Rewards and sanctions

Adult responses, as we have already seen, are so important to children, and so next we looked at rewards and sanctions. By rewards, I mean extrinsic, physical rewards, as opposed to specific praise, attention and encouragement (praise that makes you feel good).

There is more and more research into rewards (Kohn 1993, Deci and Ryan 2000), and it has shown that participants offered a reward for completing a task successfully do not perform as well as others who expect no reward.

This is especially true with young children, who often don't understand why they have been given a reward, such as a sticker (try asking them!). Meanwhile, the children who do need positive encouragement are often the ones who often fail to receive a reward (or do so in 'relative circumstances').

What we want children to learn is that there are 'inherent' or 'intrinsic' benefits to behaving well. Put simply, it's nice to be nice. We have a better and more fulfilled life by acting and behaving well towards each other (and knowing how to cope when other people don't behave well towards us).

To help achieve this, we decided that:

- We will use portfolios to celebrate children's achievement alone and with others

- We will use gym sessions, parachute activities, circle times and focused activities to help teach positive behaviour

- There will be opportunities throughout the day for children to listen and be listened to in groups of varying sizes - and alone

- There will be opportunities throughout the day for sustained independent play and clearly planned adult-directed activities.

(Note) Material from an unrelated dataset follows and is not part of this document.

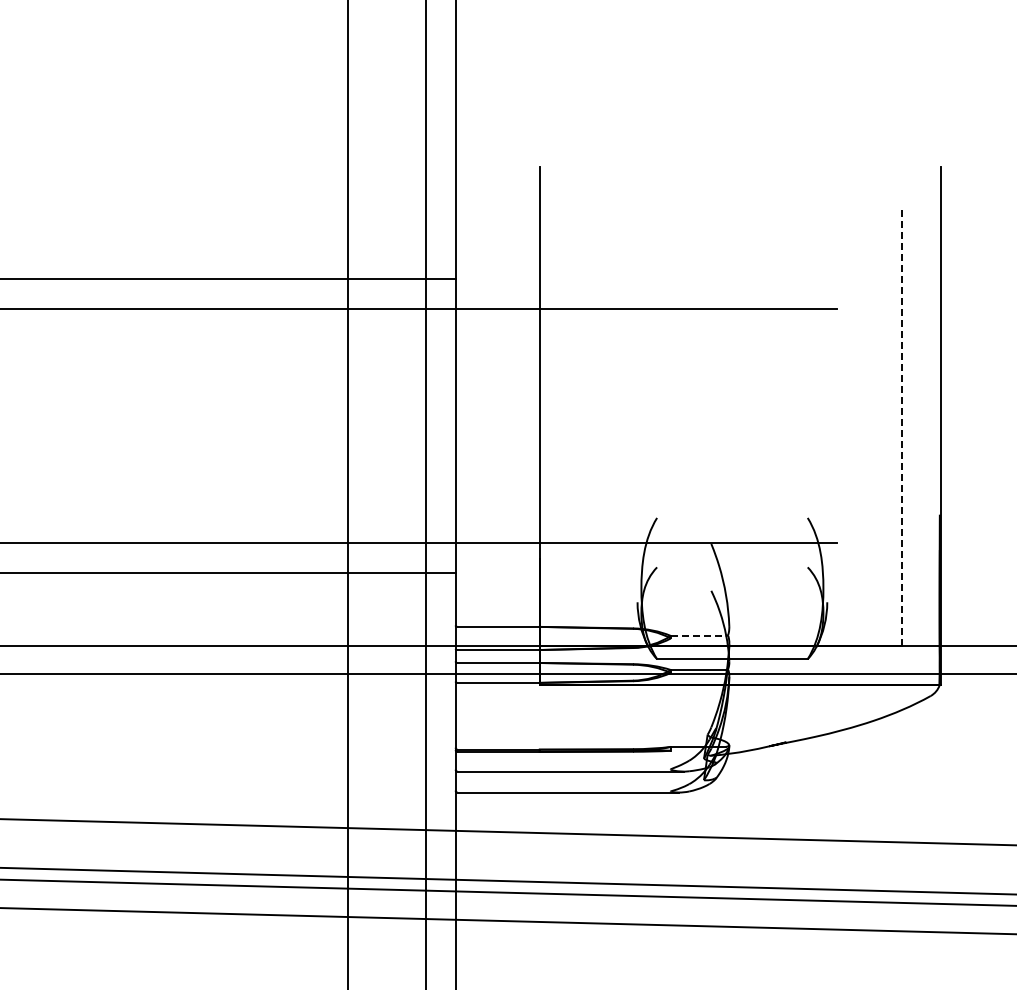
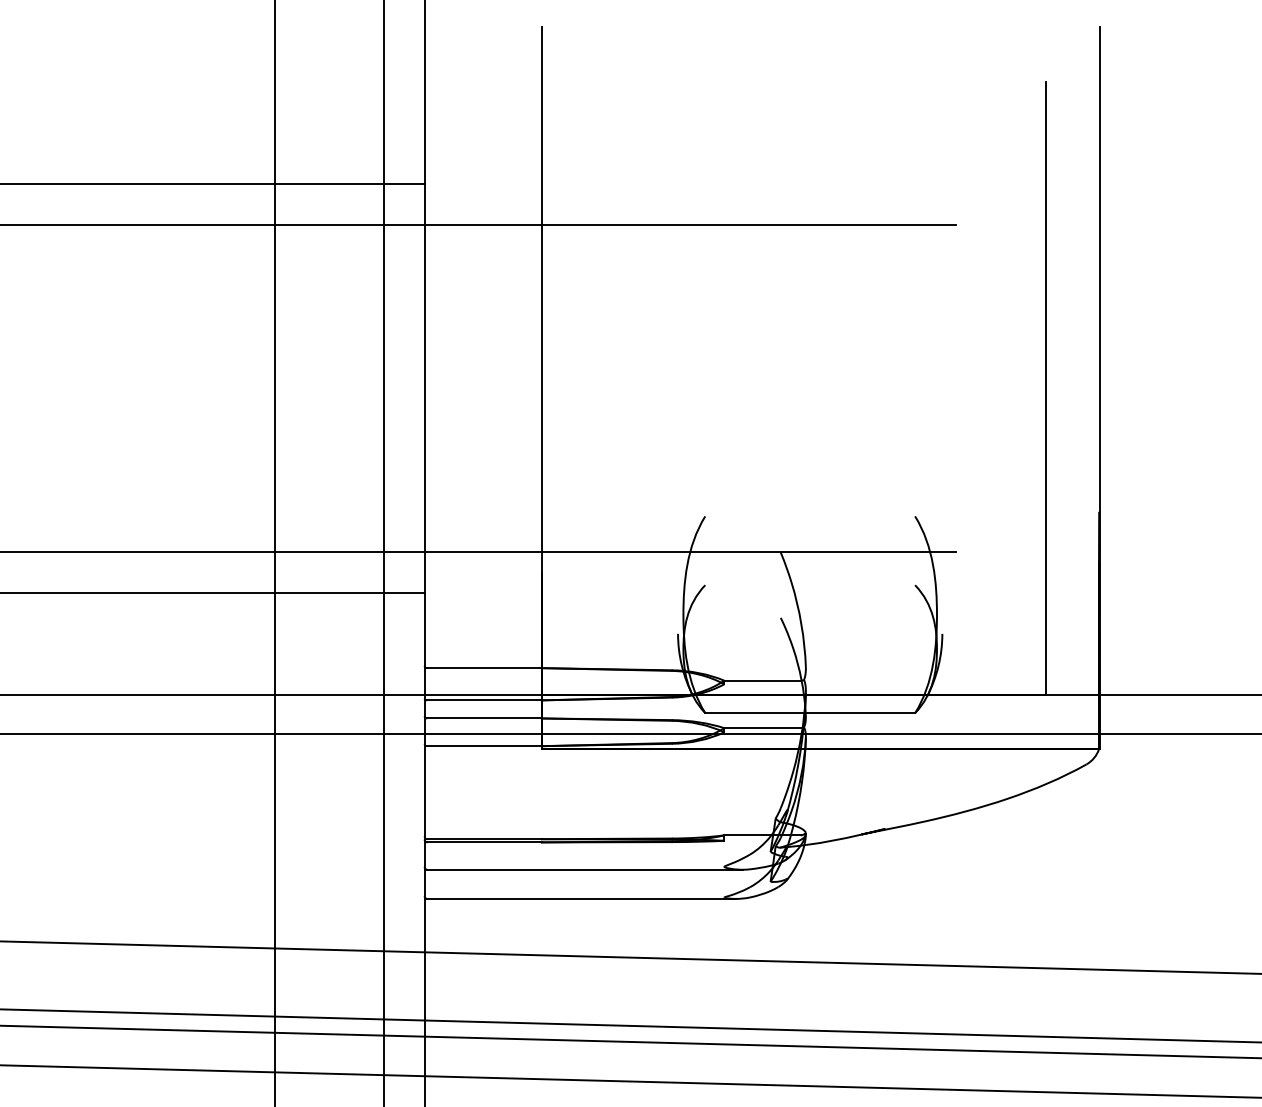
line: (901, 425) -> (1045, 387), dashed -> solid
line: (698, 635) -> (762, 680), dashed -> solid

Children will have the opportunity to become deeply engrossed in activities that interest and motivate them.

- Adults will be able to ask for help from colleagues - all staff are responsible for all the children (not just key workers).

- Staff need to:

- watch incidents clearly before they intervene

- use specific praise as a matter of course (seven positives for every negative)

- use a range of interactions including extension, encouragement and distraction

- support the victim to express their feelings to the antagonist.

CHALLENGING BEHAVIOUR

Such an approach is fine when children are behaving beautifully and the sun's shining, but what do we do when faced with really challenging behaviour? If we take it as a given that behaviour is a form of communication, what we need to do is understand what we are being told.

In our policy, we outlined clear strategies for intervening in everyday situations such as conflicts between children. This involves the adult being a facilitator rather than a police officer - supporting a resolution, while remaining clear and supportive.

We aimed to resolve situations by being clear and non-judgemental, asking a child who has been hurt what they wanted done to make things right (such as, fetch a tissue or give back a toy), and not back ourselves into corners, for example, by demanding that a child say sorry. Actions speak louder than words, and saying 'sorry' can become a knee-jerk reaction, a convenient way to get the adult off your back more than displaying any real intention for resolving a situation and making amends.

We agreed that we would always refer to our code of behaviour, and that if behaviour became dangerous or unmanageable, we would ask a colleague for support.

We also accepted that when emotions are running high, a resolution is sometimes only possible when the children involved have calmed down. (Remember the saying: 'When a person is drowning is not the time to give swimming lessons!')

At such occasions, we decided we would have 'thinking time'. This is different to 'time out'. It means a short spell away from other children and activities in the company of one adult who can provide space and calm to enable the child to come to terms with the situation. Here, the child needs to know:

- that such behaviour will always be stopped

- why it is unacceptable to behave in such a way

- that the child is still wanted and valued

- that adult help will be available to help the child avoid such behaviour in the future

- that if the unacceptable behaviour arose from strong feelings of anger or frustration, there is nothing wrong with the feelings themselves, only the way in which they were expressed.